Надо было видеть их лица. И слышать, как они тут же, будто надутые шарики, стали выдыхать: «Вы что, это тоже понимаете??? Мы сами это чувствуем… Я вот подчеркиваю все эти подлежащие-сказуемые, а сам думаю — зачем, зачем я это делаю? А по другим предметам знаете, сколько такого? Это ж только для ОГЭ-ЕГЭ надо… Не, ну главное, вы нам сами это говорите???»
В общем-то, это не очень приятная правда, которую надо признать. Типичная ситуация в образовании: внутренний поток под покровом видимости. Они на самом деле не понимают зачем. Зачем удерживать в голове разные конфигурации сведений, если только не интересен процесс преодоления или сами сведения не цепляют?
Но вопрос вслух задается редко: ведь так принято. Поэтому они делают, средненько и не зажигаясь, но не признаются в том, что чувствуют. А тут такой афронт. «Вы что, это тоже понимаете?» А что, я на вашем месте не сидел? И не спрашивал безнадежно учителей, зачем мне знать прямые и косвенные дополнения и почему именно способность присоединять винительный, а не какой-нибудь другой падеж названа особо, выделена в категорию переходности? Почему не творительный или дательный?

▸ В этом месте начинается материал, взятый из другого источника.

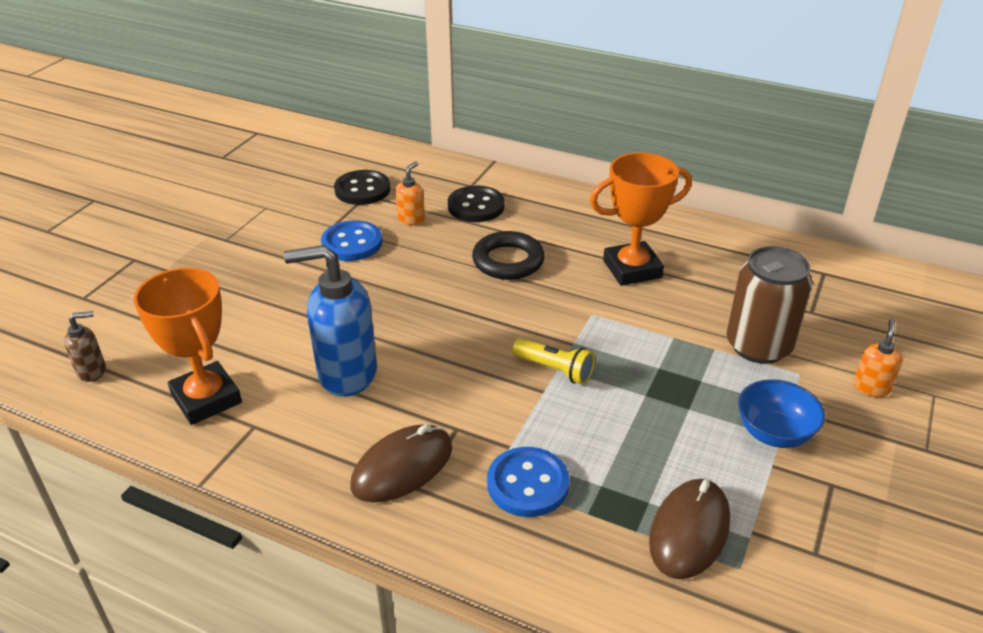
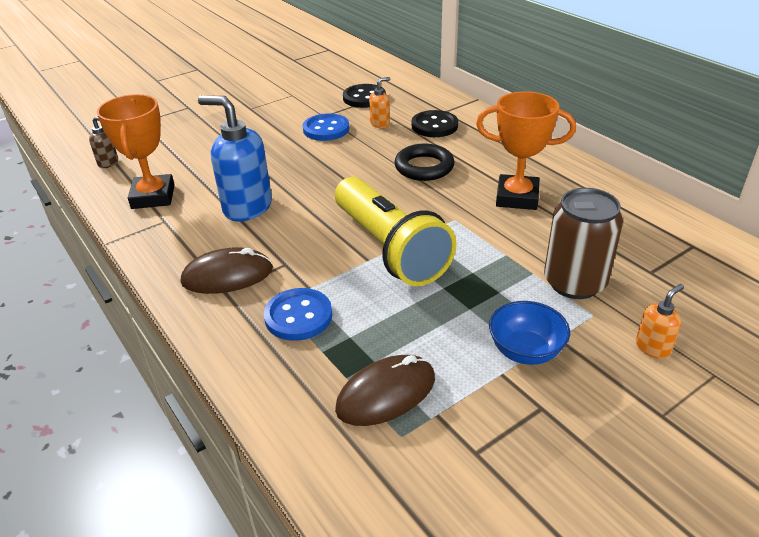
camera: 30 degrees right, 0 degrees up
(554, 370) = (389, 248): yellow flashlight -> yellow flashlight, size x2.29

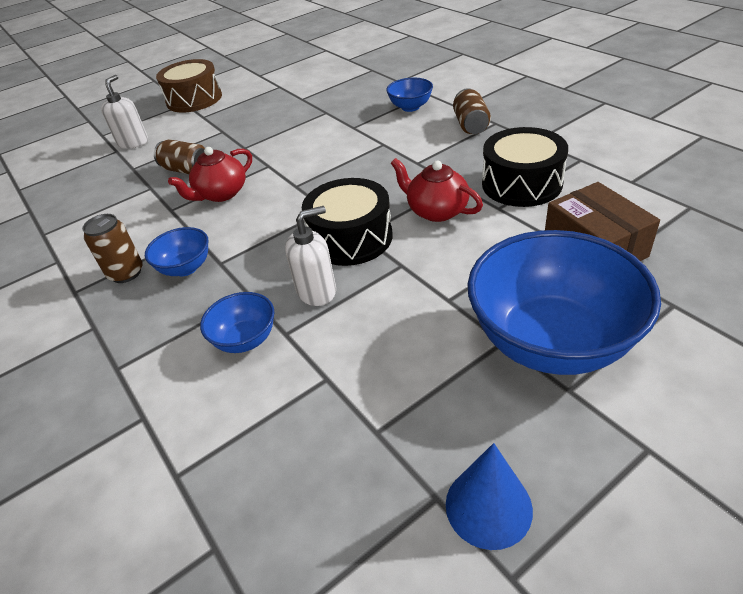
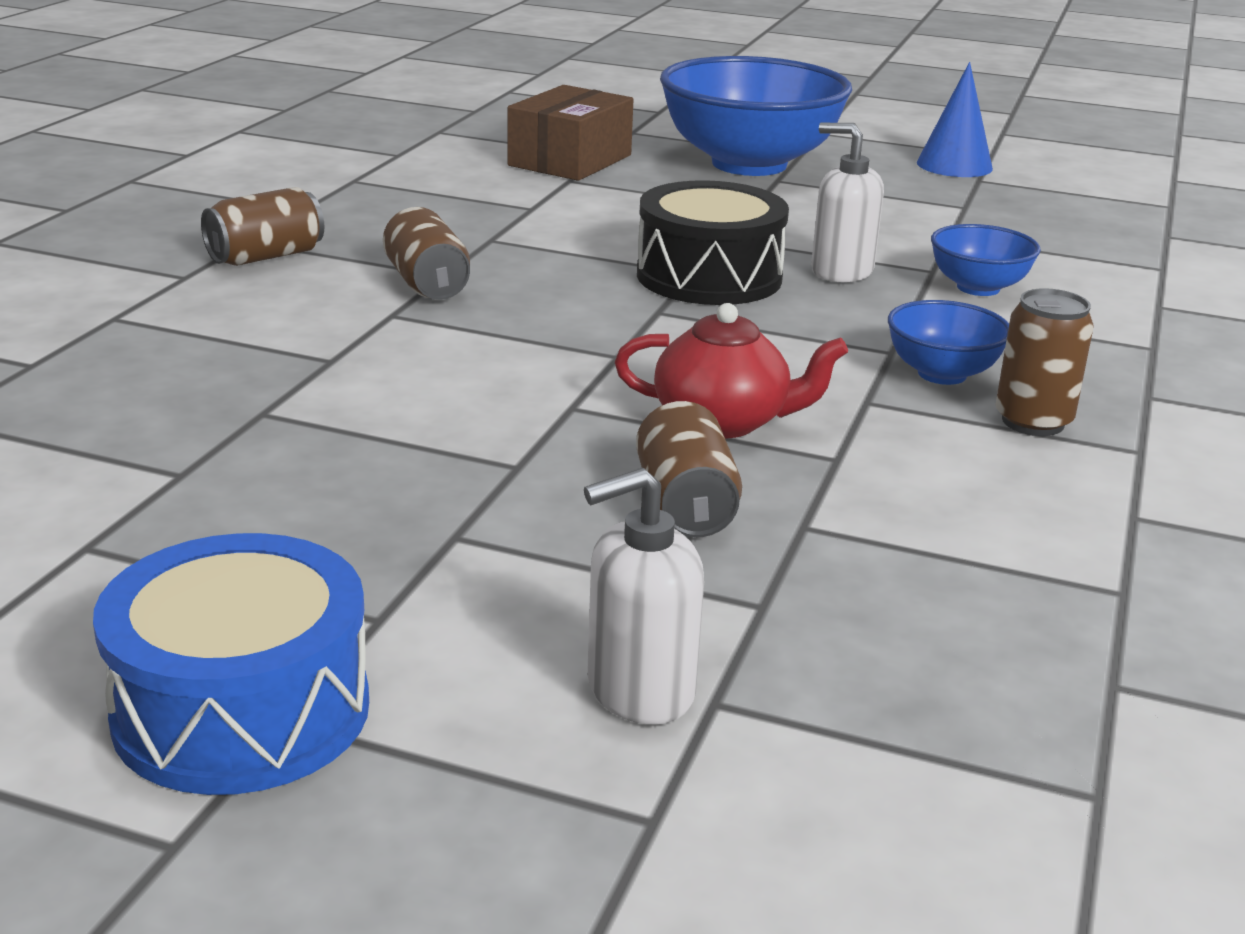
camera: 130 degrees left, 15 degrees down
(194, 99) = (242, 711): brown drum -> blue drum
(408, 156) = (427, 284): none -> brown can
(410, 107) = (198, 321): blue bowl -> none
(436, 211) = (578, 239): red teapot -> none
(521, 184) = (454, 203): black drum -> none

Окей, и что теперь нам делать?
Ну например, найти живой смысл во всей этой деятельности. Какой? Ну, например, говорю, как в спорте тренируют разные группы мышц, так и мы тренируем разные мышцы мозга (так и сказал для наглядности). Если не особо нужен сам материал, давайте попробуем «снять» с него способы обращения с ним.
Вот есть параграф. Давайте смотреть, как он устроен — чтобы уметь глазом классифицировать информацию, понимать объем бедствия (параграф в четыре страницы — или в восемь?), видеть, где теория, а где практика. Учимся читать теоретический блок, превращая информацию в схему, визуализируя ее. Учимся включать механизм счета, когда есть фразы типа «связка может быть представлена глаголами трех типов» (пример произвольный).
Ну, в общем, это про умение учиться, конечно. И вот оно дальше пригодится.
Для многих школьников всё это — проблема. Держать задачу при её выполнении. Понимать, что спрошено и сколько действий предложено сделать. Классифицировать. Сравнивать. Делать вывод. Составлять алгоритм. Понимать, что запоминать, а что высчитывать. Как упаковывать для запоминания — и как экономить на этом процессе. И так далее.
Вот это вещи важные.
На самом деле, и про сам язык вещи важные (и даже про те же типы сказуемых, и мы умеем там тоже приплясывая высекать интерес) — но вот эти общие вещи для детей если не важнее, то хотя бы очевиднее. А предметные к ним прицепятся. Главное, не делать вид, что мы не понимаем, что происходит, не видим, что чувствуют дети на нашем предмете на самом деле — и что предъявляют наружу.
Мой каминг-аут их задел. На следующем же уроке мальчик А, посреди общего молчания во время сочинения, спросил с задней парты: «СВ, а скажите честно… Скажете?» Господи, что ещё? «А вы матом ругаетесь?» «Да, бывает». И опять выдох: «Фу, ну тогда всё нормально».
Проверка на честность? Или им просто важно ощущать, что взрослые их понимают?